For everyone else, there is a better way: become competent at shipping software.

Not that this will be easy. Competence is a pretty high bar these days. There are a ton of companies and open source projects out there that write one bug once every 100 developer-days or so. Most of these bugs are found within an hour or two of being written. These teams can go as much as 1000 developer-days between bugs that actually make it even as far as testing.

That is basic competence. It used to be excellence, but now lots of people are doing it. It’s so common that there’s a formula for it and everything. We spend some effort, we run the formula, and we will get that bug rate. It takes about 2 months to see initial results and 2 years before we get to 1 bug per 100 dev-days, but we get there. And we see progress and return on investment the whole time.

The heart of Agile

In my mind, Agile is simple (but not easy). Work tiny. Prove it. Get done. Learn constantly. Work together. Tech first. This is all about focusing on the details, not the big ideas. This isn’t values and principles. This is simply doing every detail well.

It is a practical approach: we will drive the risk and cost out of every transaction (code commit cycle, design change, response to requirement change, …). As we drive out the costs, we make each cycle tinier (smaller in scope and in duration). This identifies more transaction risks and more transaction costs. We kill those and iterate.

After a while, we are operating with almost 0 risk and almost 0 transactional cost for each thing we do.

At that point, we just do the obvious thing. We have mastered shipping software. We have driven the technical risk out of our efforts. We have driven the technical overhead costs our of our efforts. We are left with the direct costs for the tech and the risk that we might be building the wrong thing. And that’s it.

In addition to not worrying about bugs, these teams typically have the following characteristics (as in, these traits are pretty common teams that do the Adaptive Engineering practices and have talked to me. See also Embedded Agile Project by the Numbers with Newbies):

  • Code changes cost the same whether they are in line with the current design or require a design change. The additional cost of changing the design is 0.
  • There are no technical dependencies; each item can be done in any order, without there being a lump cost for whichever one goes first.
  • A change in requirements or direction incurs no overhead cost. It may invalidate completed features (no longer needed for the product), but it does not invalidate partial work or change estimates for non-started work.
  • There is little technical risk or variance in stories. If two stories are estimated to be the same size, they take the same amount of time to finish, regardless of which parts of the product they touch (like within 5%).

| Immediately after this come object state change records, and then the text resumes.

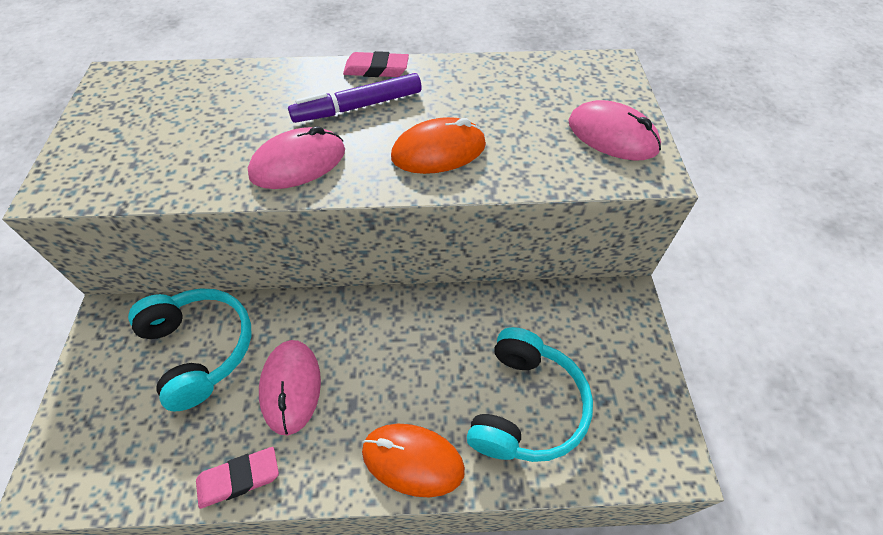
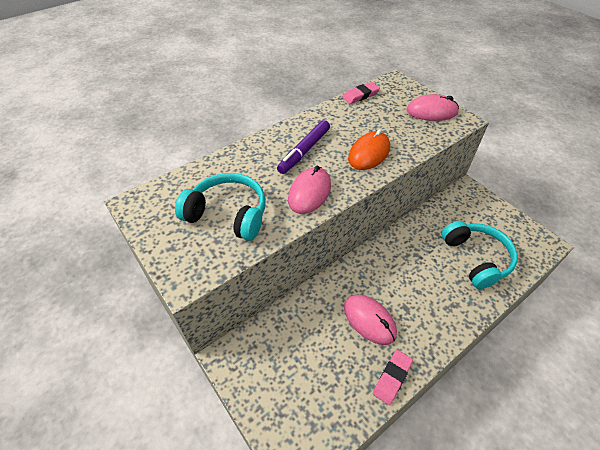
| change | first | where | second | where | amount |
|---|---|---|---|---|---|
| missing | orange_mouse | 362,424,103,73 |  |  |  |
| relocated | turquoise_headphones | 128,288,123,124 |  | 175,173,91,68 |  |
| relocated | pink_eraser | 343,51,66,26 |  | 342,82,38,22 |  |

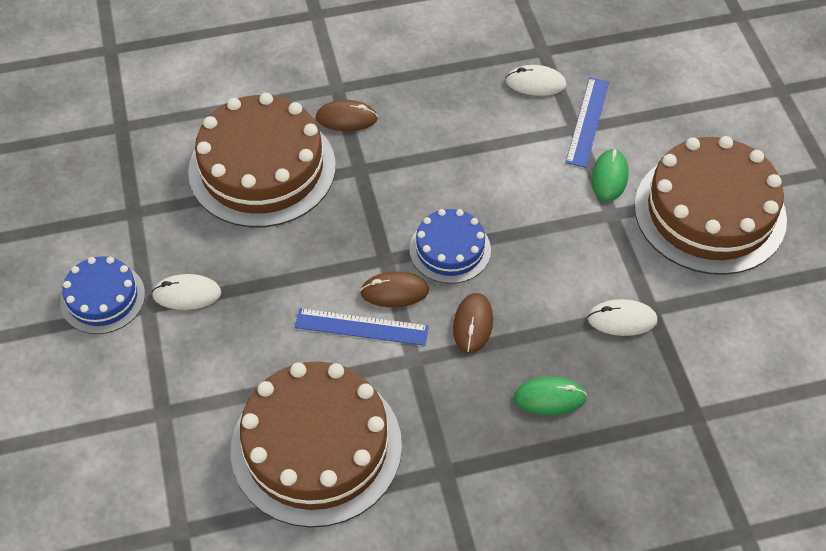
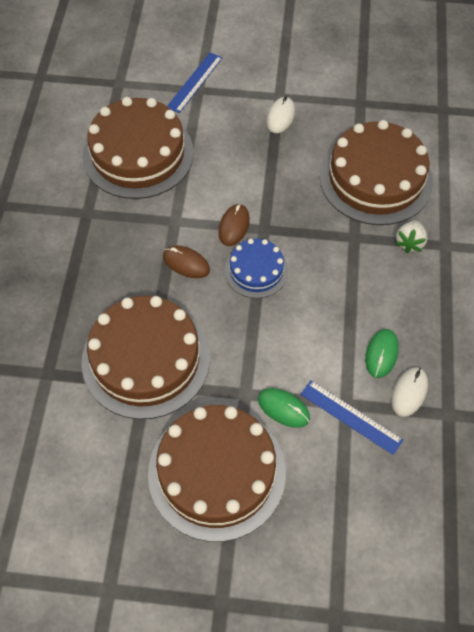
| change | first | where | second | where | amount |
|---|---|---|---|---|---|
| missing | blue_cake | 60,256,85,78 |  |  |  |
| relocated | blue_ruler | 295,308,134,38 |  | 167,52,56,61 |  |
| relocated | green_mouse | 514,377,73,39 |  | 365,329,34,49 |  |
| exchanged | brown_mouse | 316,100,62,31 | white_strawberry | 395,220,32,33 |  |
| exchanged | white_mouse | 588,299,70,37 | brown_cake | 82,296,128,123 |  |

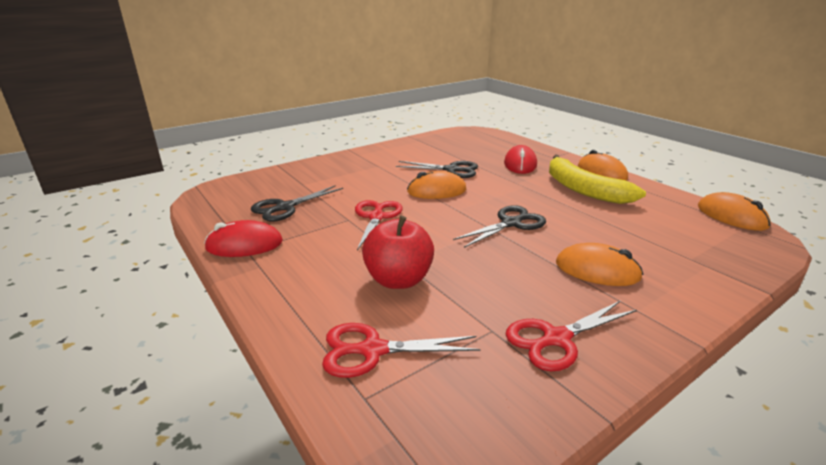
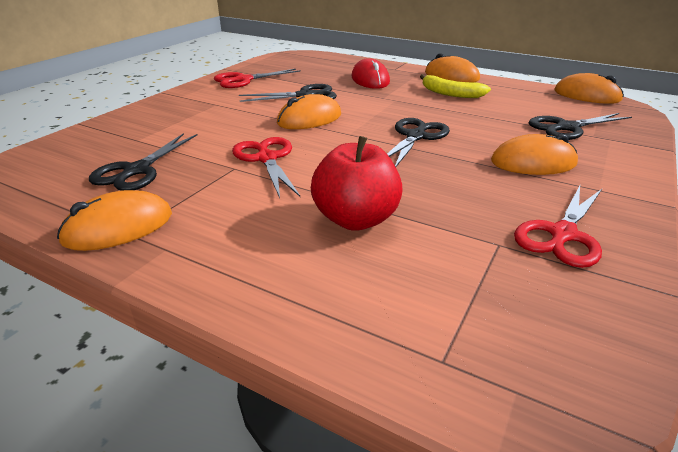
| change | first | where | second | where | amount |
|---|---|---|---|---|---|
| appeared |  |  | black_scissors | 528,113,104,27 |  |
| relocated | red_scissors | 322,323,159,55 |  | 214,69,87,19 |  |
| colour | red_mouse | 204,220,79,37 | orange_mouse | 57,190,115,61 |  |
| size | yellow_banana | 549,155,97,49 |  | 420,74,71,24 | x0.63 |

Building on this foundation

Once the details of writing software are right, the rest of Agile comes as an obvious case of following your nose.

Take planning as an example. It really doesn’t matter, at all, how a team does planning. (I know I’ll be stoned for this one.)

Assume you can ship software whenever you want. Assume that when you estimate how long something will take to build, there is no technical variance in that estimate. Assume there are no technical dependencies between things, so you can freely change the order of your features and it will not affect the cost of any feature. Assume there are no “platform” costs that will be assigned to the first story to do X.

These assumptions hold (nearly) true for teams that master the art of delivering software. These costs and interactions are small enough that the optimal strategy is generally to ignore them. This has been achieved many times, by many teams, in many industries, and in many sizes of companies.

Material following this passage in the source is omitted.